活動への考え方  「誰に」「何を」「どのように」

1 誰を対象として新規開拓をするのか

 通常の営業活動である販売では、自社の製品やサービスをどのようにお客様に購入あるいは採用してもらうかが焦点となります。

 自社のある製品を購入してくれそうなのはどのような顧客か、顧客の興味を引くためにはどのようなアプローチが求められるか など、自社の製品やサービスという「モノ」を起点として営業活動を検討していくことになります。
 一方、新規開拓は、将来のお得意様を開拓していくという活動ですから、自社を高く評価している既存の優良顧客に似たタイプが最も有望なターゲットとなります。自社の優良顧客が活動検討の起点となるわけです。

 ターゲットとなる既存の優良顧客のプロフィールをしっかり把握・分析することが、効率的な新規開拓活動の原点となります。
 優良顧客の検討は、売上高と利益率の両面から行います。

 特に大手企業との取引がある場合、その売上の大きさから「この大手企業こそが優良顧客である」と判断しがちです。

 しかし、実際には大手企業との取引は、取引条件面で非常に厳しい内容になっているものや、営業利益面での貢献度合そのものは小さい(あるいは赤字になる)ケースが数多く見受けられます。
 自社を適正に評価してくれている顧客ならば、適正な利益の享受も認めてくれているはずです。

 顧客の事業規模に惑わされることなく、自社の商品や技術・ノウハウなどを高く評価し、継続的に取引を行ってくれている顧客層を見つけなければなりません。

 企業や事業所向けの事業の場合は、次の観点で分析を行い、自社が得意とする顧客タイプを明確化します。

 ・業種、業界

 ・事業規模(売上規模のみならず、従業員数、事業所数・工場数なども検討)

 ・地域的な特性(地理的なものだけでなく、都市圏か郊外かなども注意)

 消費者向けの事業においては、顧客のプロフィールデータとこれまでの購買履歴を基に顧客タイプを次のような観点で整理し明確化します。

 ・人口統計学的特性(年齢、性別、職種など)

 ・地理的特性(地域、気候風土、都市圏・郊外など)

・心理的特性(想定されるライフステージやライフスタイル、トレンド感受性など)

 ・購買行動的特性(日用品なら購買頻度、専門品ならば1回当たりの購買金額など)

 店頭販売が中心の場合、個別顧客のプロフィールの把握は困難です。ポイントカードなどを導入することで顧客情報を得ようとする企業もありますが、実態を表しているとは言いにくい面もあります。

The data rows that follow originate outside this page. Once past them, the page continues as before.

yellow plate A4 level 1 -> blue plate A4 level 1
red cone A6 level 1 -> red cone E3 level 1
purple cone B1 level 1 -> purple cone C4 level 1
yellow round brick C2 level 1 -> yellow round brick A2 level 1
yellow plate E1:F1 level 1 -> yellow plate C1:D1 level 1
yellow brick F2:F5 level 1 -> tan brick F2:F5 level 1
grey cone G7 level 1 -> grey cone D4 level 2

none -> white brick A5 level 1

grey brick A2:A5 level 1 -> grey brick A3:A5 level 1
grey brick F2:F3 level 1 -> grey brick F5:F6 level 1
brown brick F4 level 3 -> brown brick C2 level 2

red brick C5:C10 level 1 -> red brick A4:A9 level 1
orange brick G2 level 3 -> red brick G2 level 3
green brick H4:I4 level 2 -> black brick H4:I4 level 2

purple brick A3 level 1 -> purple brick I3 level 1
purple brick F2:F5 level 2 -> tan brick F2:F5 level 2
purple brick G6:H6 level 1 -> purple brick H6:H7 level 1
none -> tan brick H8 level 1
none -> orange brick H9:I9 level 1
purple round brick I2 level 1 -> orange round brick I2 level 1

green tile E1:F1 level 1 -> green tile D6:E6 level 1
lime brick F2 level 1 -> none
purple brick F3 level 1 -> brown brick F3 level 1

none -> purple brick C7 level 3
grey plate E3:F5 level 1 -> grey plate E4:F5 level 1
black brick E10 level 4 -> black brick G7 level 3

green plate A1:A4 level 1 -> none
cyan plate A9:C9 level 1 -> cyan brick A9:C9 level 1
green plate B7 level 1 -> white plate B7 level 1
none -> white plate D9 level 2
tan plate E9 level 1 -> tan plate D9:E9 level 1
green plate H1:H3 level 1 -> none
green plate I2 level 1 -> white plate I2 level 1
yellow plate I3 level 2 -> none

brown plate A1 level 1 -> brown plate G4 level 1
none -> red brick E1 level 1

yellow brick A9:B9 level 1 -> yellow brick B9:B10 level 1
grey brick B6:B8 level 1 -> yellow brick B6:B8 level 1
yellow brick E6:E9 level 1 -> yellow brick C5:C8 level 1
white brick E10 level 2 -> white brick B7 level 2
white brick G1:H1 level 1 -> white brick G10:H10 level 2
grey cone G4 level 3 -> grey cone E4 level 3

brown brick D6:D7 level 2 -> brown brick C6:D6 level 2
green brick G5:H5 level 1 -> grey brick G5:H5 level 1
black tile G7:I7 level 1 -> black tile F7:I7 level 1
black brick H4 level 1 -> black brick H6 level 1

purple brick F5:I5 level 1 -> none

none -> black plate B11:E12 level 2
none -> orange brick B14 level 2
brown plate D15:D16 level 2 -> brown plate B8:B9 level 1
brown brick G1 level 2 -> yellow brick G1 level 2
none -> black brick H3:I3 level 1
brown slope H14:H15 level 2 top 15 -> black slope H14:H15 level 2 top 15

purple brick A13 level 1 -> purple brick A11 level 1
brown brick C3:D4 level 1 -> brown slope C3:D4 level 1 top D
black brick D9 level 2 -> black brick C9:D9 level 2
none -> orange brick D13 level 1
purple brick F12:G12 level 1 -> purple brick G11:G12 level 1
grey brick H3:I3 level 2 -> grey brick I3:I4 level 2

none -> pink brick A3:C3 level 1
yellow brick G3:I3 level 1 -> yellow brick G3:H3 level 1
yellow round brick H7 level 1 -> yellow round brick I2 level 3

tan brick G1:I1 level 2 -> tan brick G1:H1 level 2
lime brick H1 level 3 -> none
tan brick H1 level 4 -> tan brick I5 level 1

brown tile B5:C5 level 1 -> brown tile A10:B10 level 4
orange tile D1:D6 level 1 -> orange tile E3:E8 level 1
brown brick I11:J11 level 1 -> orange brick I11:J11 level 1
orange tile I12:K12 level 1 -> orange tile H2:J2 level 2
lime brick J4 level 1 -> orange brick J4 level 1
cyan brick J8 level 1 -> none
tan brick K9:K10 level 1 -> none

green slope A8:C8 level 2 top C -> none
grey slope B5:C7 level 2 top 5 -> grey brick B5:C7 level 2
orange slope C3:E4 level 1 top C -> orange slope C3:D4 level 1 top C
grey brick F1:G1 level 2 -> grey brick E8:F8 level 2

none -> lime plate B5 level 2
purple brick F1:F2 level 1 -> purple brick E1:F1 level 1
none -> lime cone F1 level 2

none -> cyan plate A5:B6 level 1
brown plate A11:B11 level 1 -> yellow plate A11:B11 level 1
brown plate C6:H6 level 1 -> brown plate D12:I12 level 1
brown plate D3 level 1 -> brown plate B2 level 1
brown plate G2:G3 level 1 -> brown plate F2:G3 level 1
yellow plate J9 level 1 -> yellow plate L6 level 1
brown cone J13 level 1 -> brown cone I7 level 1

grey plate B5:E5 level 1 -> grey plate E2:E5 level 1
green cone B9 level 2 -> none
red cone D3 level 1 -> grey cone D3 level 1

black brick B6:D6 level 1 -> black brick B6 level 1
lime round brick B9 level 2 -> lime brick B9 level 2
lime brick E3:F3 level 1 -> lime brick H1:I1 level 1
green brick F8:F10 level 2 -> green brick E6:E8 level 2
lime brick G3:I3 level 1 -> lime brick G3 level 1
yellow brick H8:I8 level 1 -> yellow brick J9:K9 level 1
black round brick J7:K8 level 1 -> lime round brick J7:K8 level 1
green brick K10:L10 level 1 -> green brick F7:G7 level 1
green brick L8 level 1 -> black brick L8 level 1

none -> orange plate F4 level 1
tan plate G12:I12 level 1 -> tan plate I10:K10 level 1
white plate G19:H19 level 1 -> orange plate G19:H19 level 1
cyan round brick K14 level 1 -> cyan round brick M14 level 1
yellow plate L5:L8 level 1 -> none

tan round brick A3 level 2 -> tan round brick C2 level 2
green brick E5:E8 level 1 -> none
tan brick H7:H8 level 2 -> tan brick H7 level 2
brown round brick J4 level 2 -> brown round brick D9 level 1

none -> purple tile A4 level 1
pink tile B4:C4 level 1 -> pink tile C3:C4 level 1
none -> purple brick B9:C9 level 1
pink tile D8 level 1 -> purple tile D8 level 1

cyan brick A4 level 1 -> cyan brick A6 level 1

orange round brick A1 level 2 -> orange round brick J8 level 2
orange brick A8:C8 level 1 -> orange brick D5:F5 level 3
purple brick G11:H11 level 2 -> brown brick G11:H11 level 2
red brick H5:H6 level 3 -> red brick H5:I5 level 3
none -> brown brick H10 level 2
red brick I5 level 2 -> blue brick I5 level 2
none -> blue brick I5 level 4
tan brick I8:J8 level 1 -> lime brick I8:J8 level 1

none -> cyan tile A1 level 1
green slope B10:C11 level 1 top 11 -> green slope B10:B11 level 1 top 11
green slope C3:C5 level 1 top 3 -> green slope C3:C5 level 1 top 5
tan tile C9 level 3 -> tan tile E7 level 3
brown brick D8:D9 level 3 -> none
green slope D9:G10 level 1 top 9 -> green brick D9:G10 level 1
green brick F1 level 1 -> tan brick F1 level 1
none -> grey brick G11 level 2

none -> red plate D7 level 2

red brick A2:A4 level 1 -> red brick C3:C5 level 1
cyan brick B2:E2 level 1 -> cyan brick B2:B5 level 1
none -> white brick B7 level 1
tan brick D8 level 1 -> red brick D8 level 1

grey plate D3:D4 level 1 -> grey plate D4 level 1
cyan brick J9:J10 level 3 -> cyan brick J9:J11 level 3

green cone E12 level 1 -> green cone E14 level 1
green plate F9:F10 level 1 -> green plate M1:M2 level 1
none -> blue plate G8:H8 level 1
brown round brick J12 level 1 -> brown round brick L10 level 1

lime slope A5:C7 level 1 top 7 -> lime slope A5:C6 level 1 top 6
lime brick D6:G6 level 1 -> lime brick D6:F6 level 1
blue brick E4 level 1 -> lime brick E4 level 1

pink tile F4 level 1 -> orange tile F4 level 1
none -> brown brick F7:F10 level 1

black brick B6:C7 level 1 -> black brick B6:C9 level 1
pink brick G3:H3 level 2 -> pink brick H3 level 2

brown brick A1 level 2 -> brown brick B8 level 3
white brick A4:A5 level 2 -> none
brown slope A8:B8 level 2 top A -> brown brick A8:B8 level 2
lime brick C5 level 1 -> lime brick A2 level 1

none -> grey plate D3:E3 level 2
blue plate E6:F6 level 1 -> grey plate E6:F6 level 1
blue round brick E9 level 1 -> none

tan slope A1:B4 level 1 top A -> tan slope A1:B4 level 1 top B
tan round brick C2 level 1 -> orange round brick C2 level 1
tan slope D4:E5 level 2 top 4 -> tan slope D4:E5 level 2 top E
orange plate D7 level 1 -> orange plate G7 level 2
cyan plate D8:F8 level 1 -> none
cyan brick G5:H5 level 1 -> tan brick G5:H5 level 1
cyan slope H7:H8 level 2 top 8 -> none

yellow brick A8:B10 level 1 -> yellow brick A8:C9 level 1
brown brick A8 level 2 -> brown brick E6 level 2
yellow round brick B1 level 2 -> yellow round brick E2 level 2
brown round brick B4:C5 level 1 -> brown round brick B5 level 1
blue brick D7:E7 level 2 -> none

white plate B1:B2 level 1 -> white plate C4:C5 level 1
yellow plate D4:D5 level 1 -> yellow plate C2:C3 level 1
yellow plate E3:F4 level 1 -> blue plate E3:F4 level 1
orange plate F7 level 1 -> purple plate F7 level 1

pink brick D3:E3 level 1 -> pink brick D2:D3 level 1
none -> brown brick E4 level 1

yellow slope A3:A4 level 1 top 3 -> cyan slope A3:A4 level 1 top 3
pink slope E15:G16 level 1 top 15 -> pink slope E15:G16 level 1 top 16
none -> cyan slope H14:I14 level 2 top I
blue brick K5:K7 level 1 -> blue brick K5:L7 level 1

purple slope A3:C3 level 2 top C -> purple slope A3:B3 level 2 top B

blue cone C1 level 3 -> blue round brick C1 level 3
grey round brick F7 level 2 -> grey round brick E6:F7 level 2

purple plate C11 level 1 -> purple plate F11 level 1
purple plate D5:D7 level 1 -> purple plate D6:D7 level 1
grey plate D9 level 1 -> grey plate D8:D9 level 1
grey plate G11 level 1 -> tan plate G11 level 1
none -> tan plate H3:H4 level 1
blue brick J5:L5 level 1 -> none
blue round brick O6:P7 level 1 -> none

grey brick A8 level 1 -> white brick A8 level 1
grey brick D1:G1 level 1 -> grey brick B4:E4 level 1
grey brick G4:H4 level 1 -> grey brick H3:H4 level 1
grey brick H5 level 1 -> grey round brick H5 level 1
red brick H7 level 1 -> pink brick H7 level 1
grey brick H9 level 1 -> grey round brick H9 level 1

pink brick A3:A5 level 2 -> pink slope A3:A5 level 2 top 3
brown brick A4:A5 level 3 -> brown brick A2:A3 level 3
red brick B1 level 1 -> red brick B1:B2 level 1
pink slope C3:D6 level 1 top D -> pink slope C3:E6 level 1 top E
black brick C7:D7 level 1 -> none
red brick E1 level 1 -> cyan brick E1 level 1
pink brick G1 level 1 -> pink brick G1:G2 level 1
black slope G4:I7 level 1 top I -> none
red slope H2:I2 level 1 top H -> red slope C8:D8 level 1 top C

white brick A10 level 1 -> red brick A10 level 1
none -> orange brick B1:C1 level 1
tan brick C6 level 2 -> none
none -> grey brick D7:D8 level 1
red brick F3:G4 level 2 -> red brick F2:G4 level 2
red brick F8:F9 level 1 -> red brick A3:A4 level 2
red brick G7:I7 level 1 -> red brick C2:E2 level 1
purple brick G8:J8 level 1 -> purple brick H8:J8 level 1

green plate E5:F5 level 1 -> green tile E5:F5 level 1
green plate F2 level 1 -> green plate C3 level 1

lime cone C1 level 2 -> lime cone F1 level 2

 このような業態の場合、正確なデータ収集にこだわるよりも、実際に店頭での接客を通じて顧客を観察し、上記特性に当てはめて整理することで十分でしょう。

 このようにして、明確化した優良顧客にプロフィールが類似した見込み客を自社の営業展開エリア内で具体的にリストアップしていくことで、新規開拓活動のための準備の最初のステップが完了します。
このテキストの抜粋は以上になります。